We've confirmed that all systems are back to normal with no customer impact as of 07/14, 03:10 UTC. Our logs show the incident started on 07/13, 23:30 UTC and that during the 3 hours and 40 minutes that it took to resolve the issue subset of customers using Azure Log Analytics in West US 2 Region experienced issues with intermittent Log Data Latency and Incorrect Alert Activation .
Root Cause: The failure was due to issues with unhealthy nodes in the backend services.
Incident Timeline: 3 Hours & 40 minutes - 07/13, 23:30 UTC through 07/14, 03:10 UTC
We understand that customers rely on Azure Log Analytics as a critical service and apologize for any impact this incident caused.

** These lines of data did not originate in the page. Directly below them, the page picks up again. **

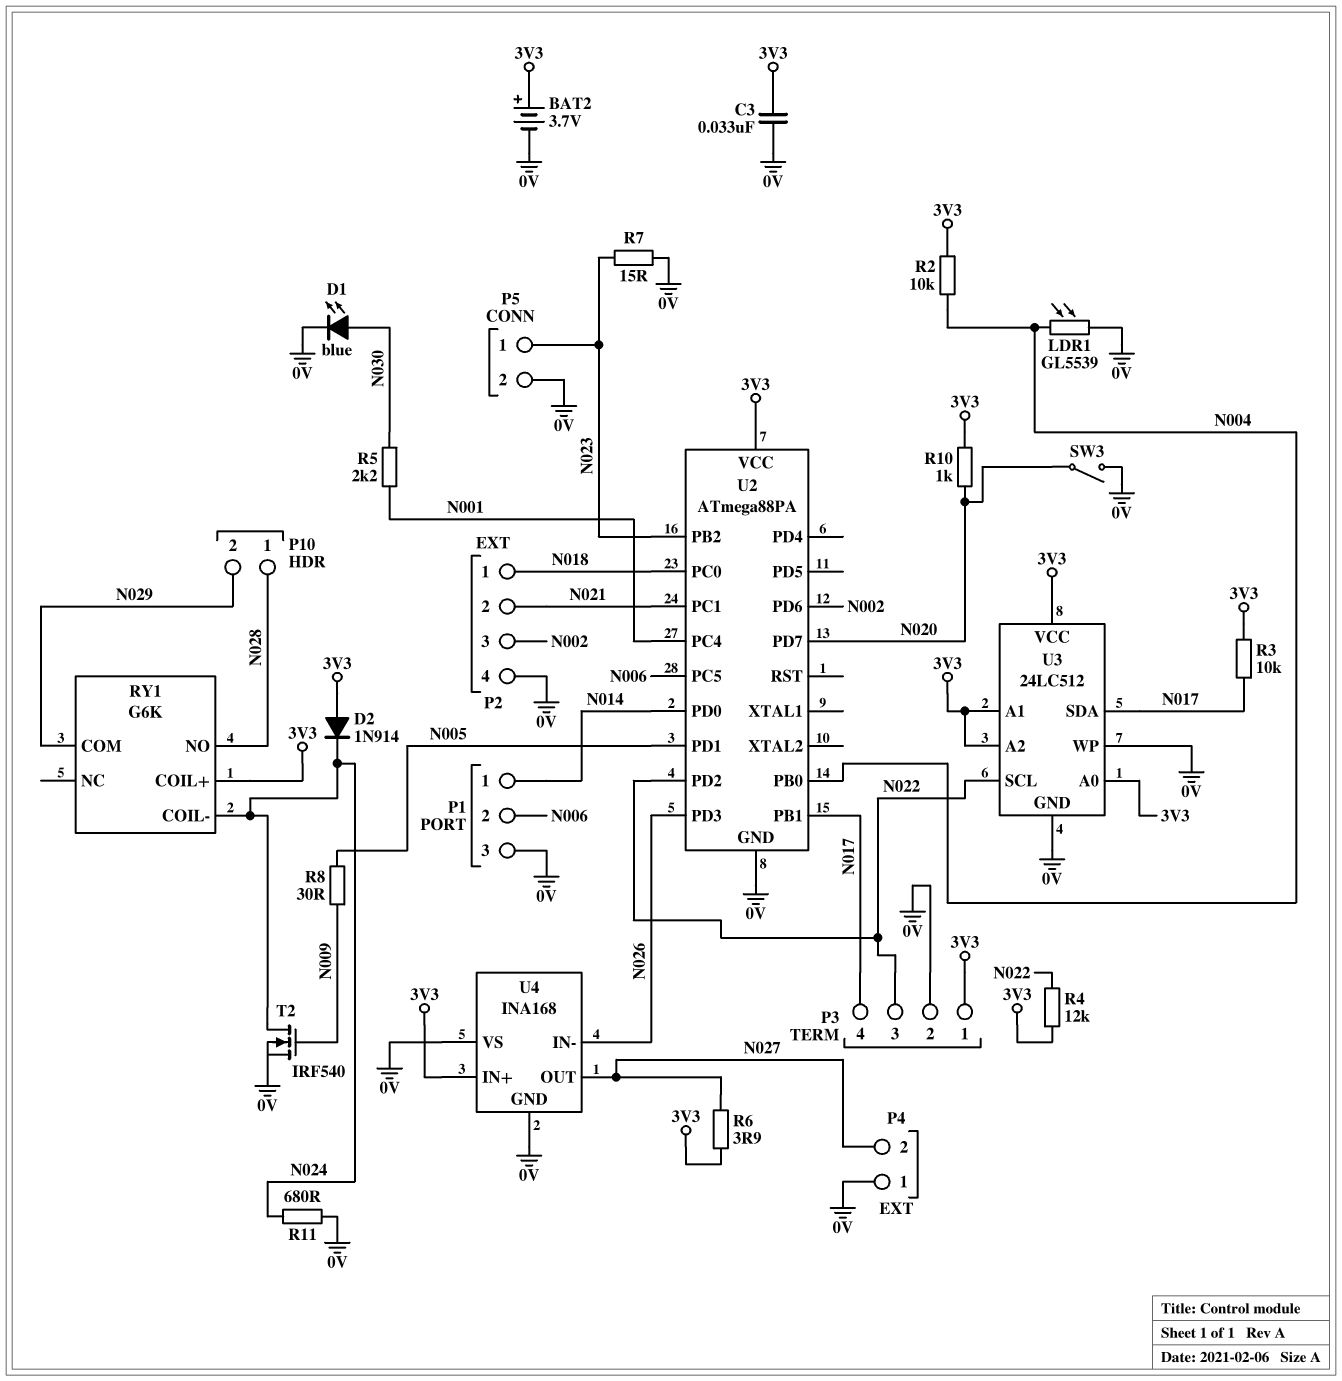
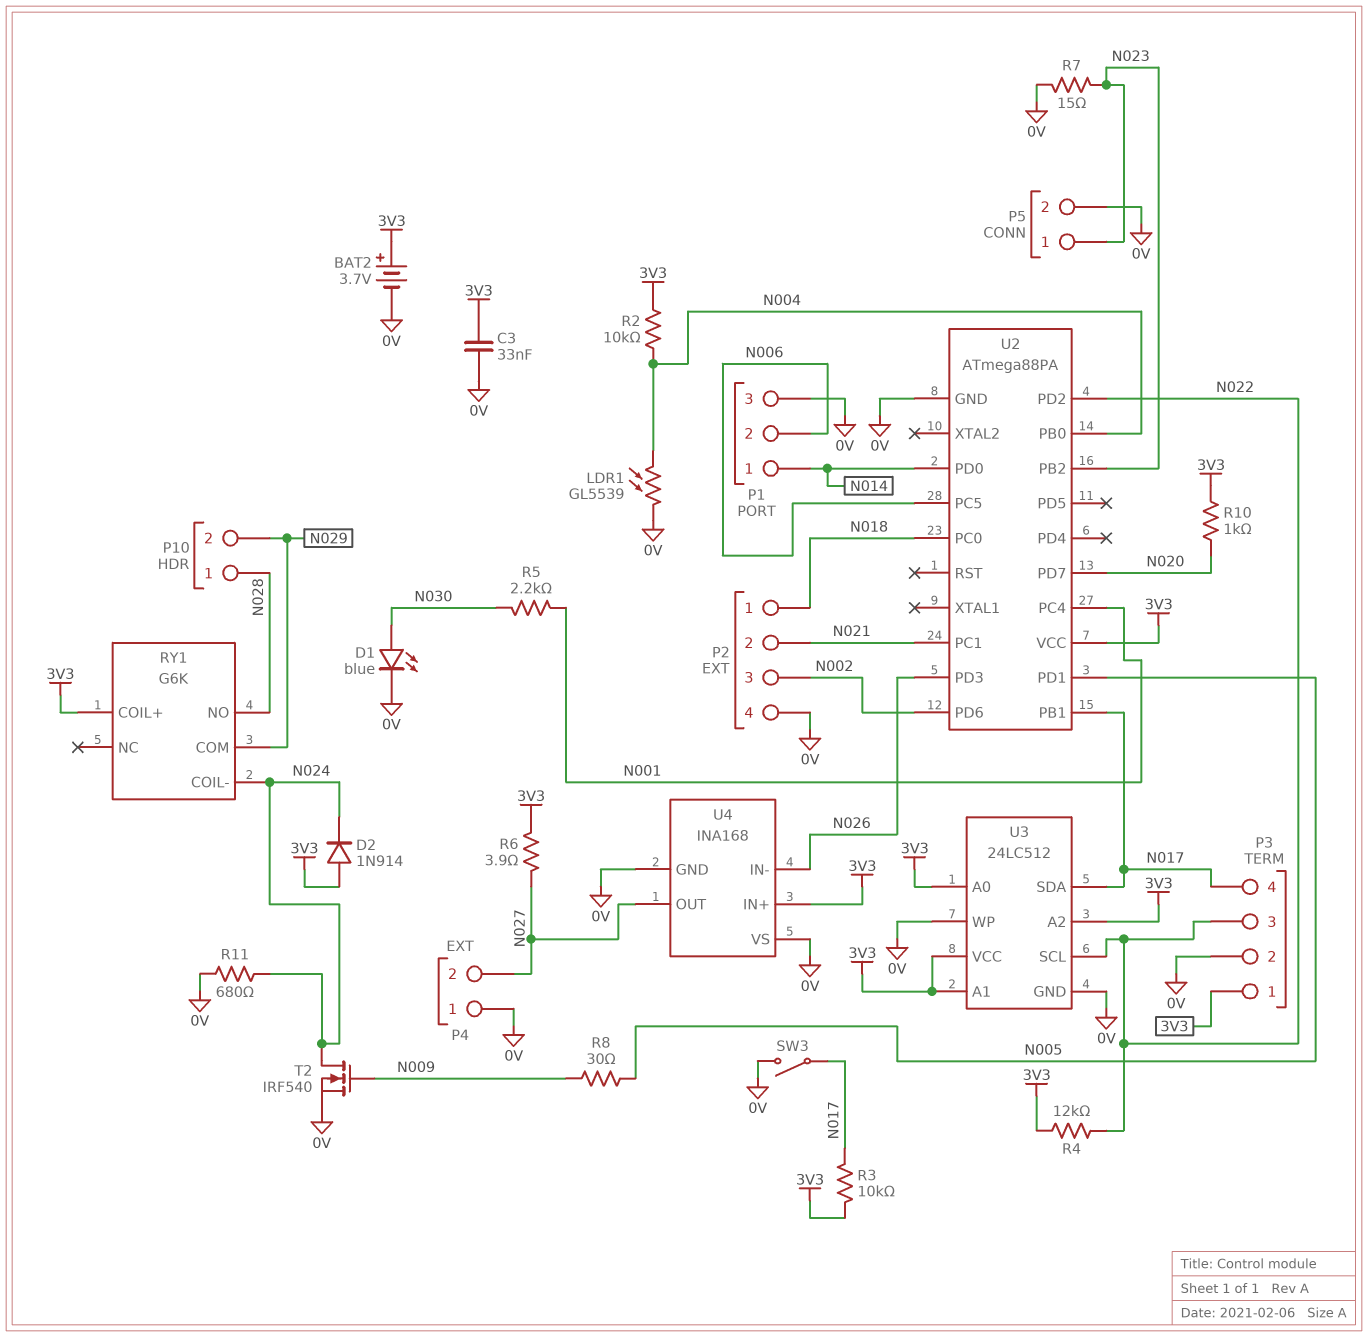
SW3: switch (0V, N020) -> switch (0V, N017)

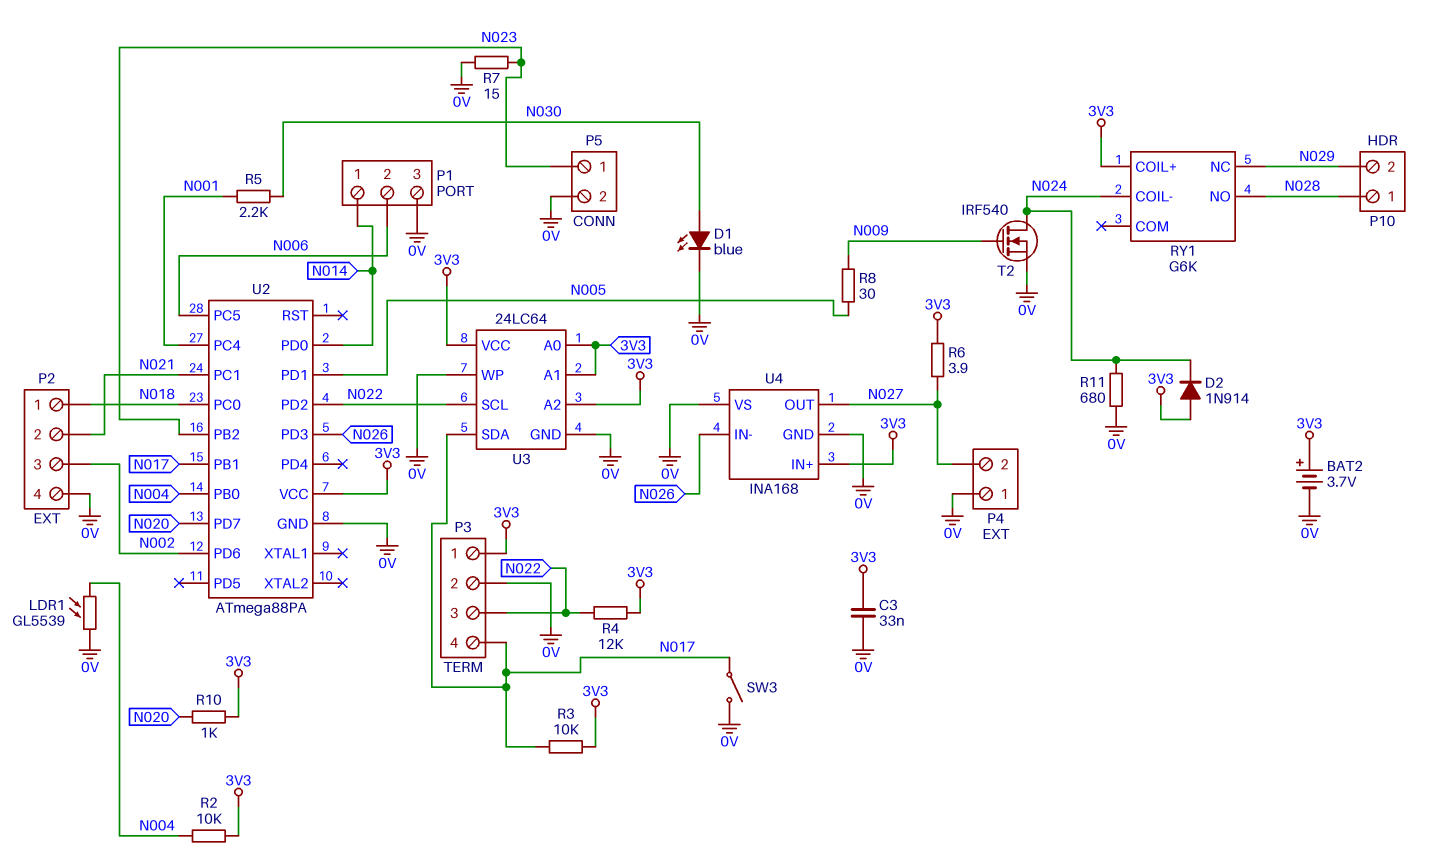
RY1 pin COM: N029 -> none
RY1 pin NC: none -> N029
U3: 24LC512 -> 24LC64

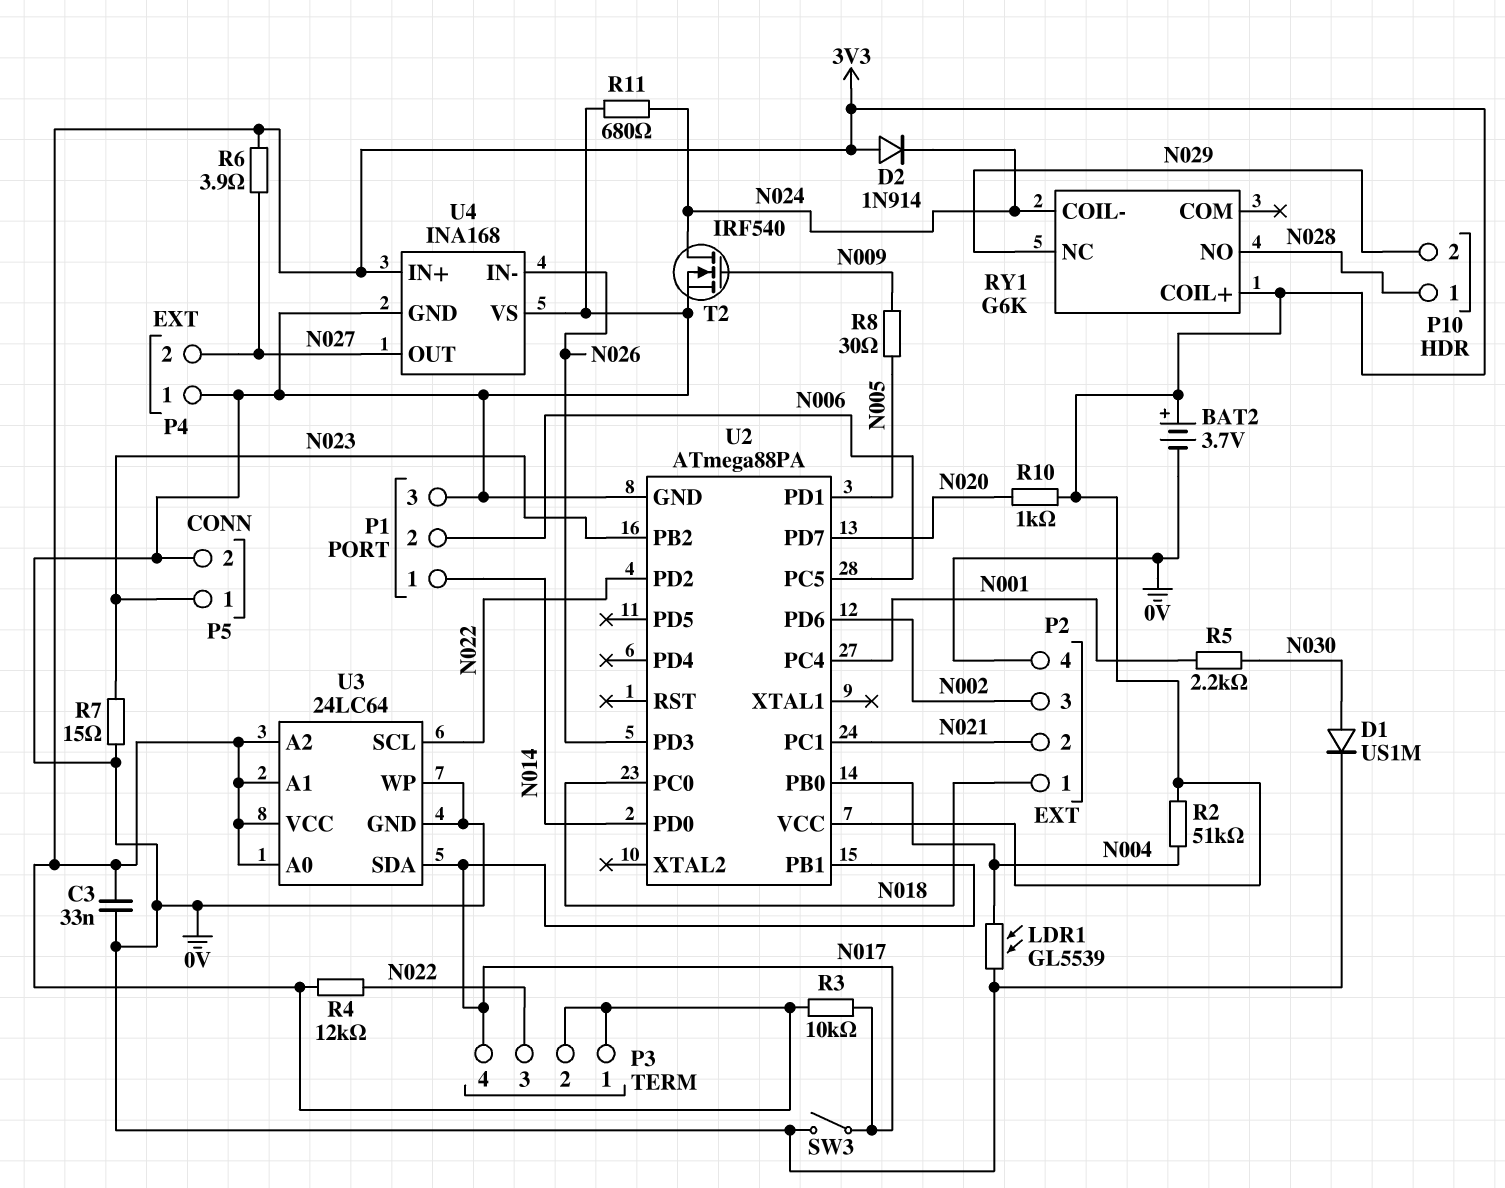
D1: LED blue (A N030, K 0V) -> diode US1M (A N030, K 0V)
P3 pin 2: 0V -> 3V3
R2: 10k (3V3, N004) -> 51k (3V3, N004)

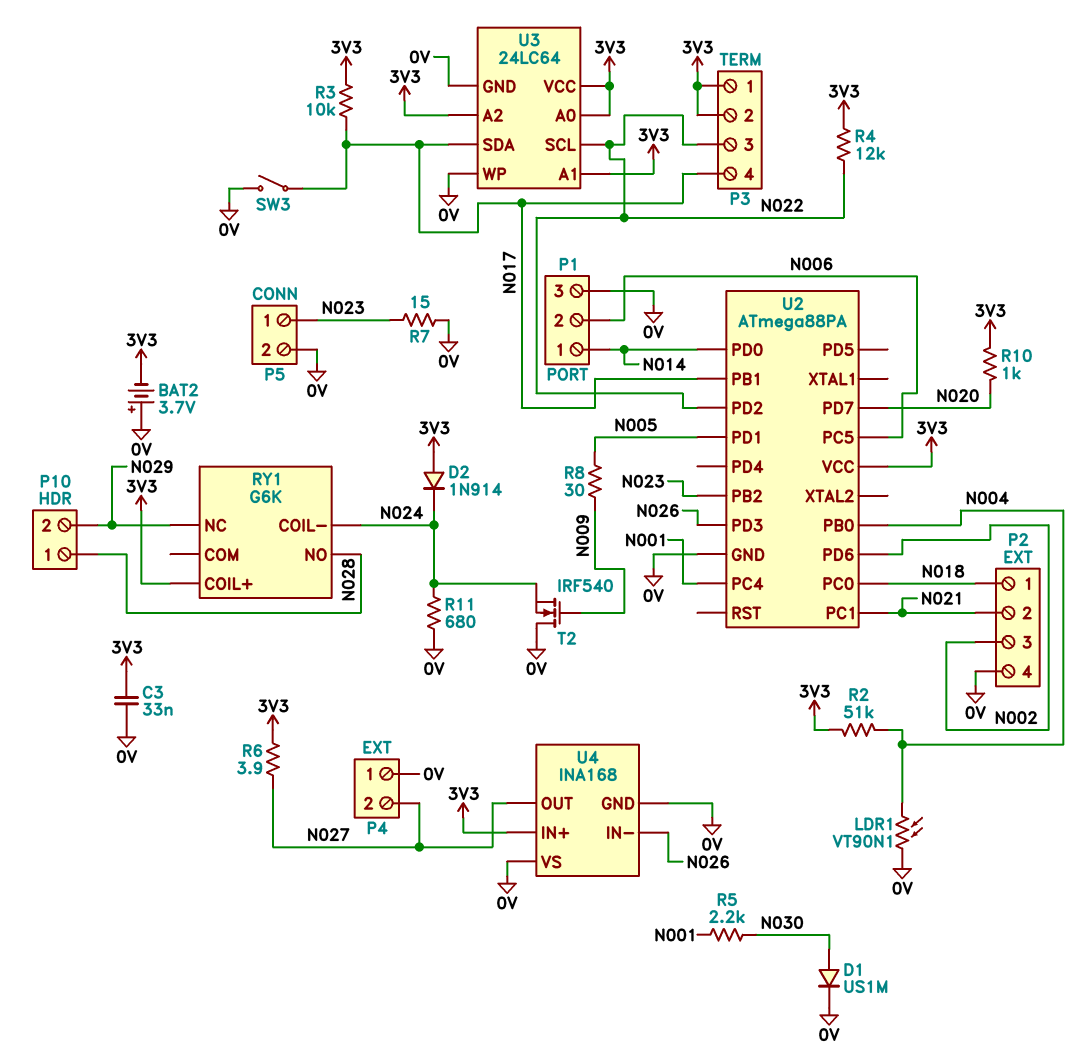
BAT2: 3.7V (plus 3V3, minus 0V) -> 3.7V (plus 0V, minus 3V3)
LDR1: GL5539 (0V, N004) -> VT90N1 (0V, N004)
T2: NMOS IRF540 (G N009, D N024, S 0V) -> NMOS IRF540 (G N009, D 0V, S N024)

Update: Wednesday, 14 July 2021 02:24 UTC
Root cause has been isolated to issue related to some of the nodes in the backend service which went unhealthy and that led to queue buildup which was impacting data latency for Azure Log Analytics Customers in West US 2 Region. To address this issue we restarted the affected nodes and scaled out the clusters to drain the backlog queue. Some customers may experience issues with intermittent log data latency and incorrect alert activation starting from 07/13 23:30 UTC and we estimate the issue to be resolved in the next 4 hours.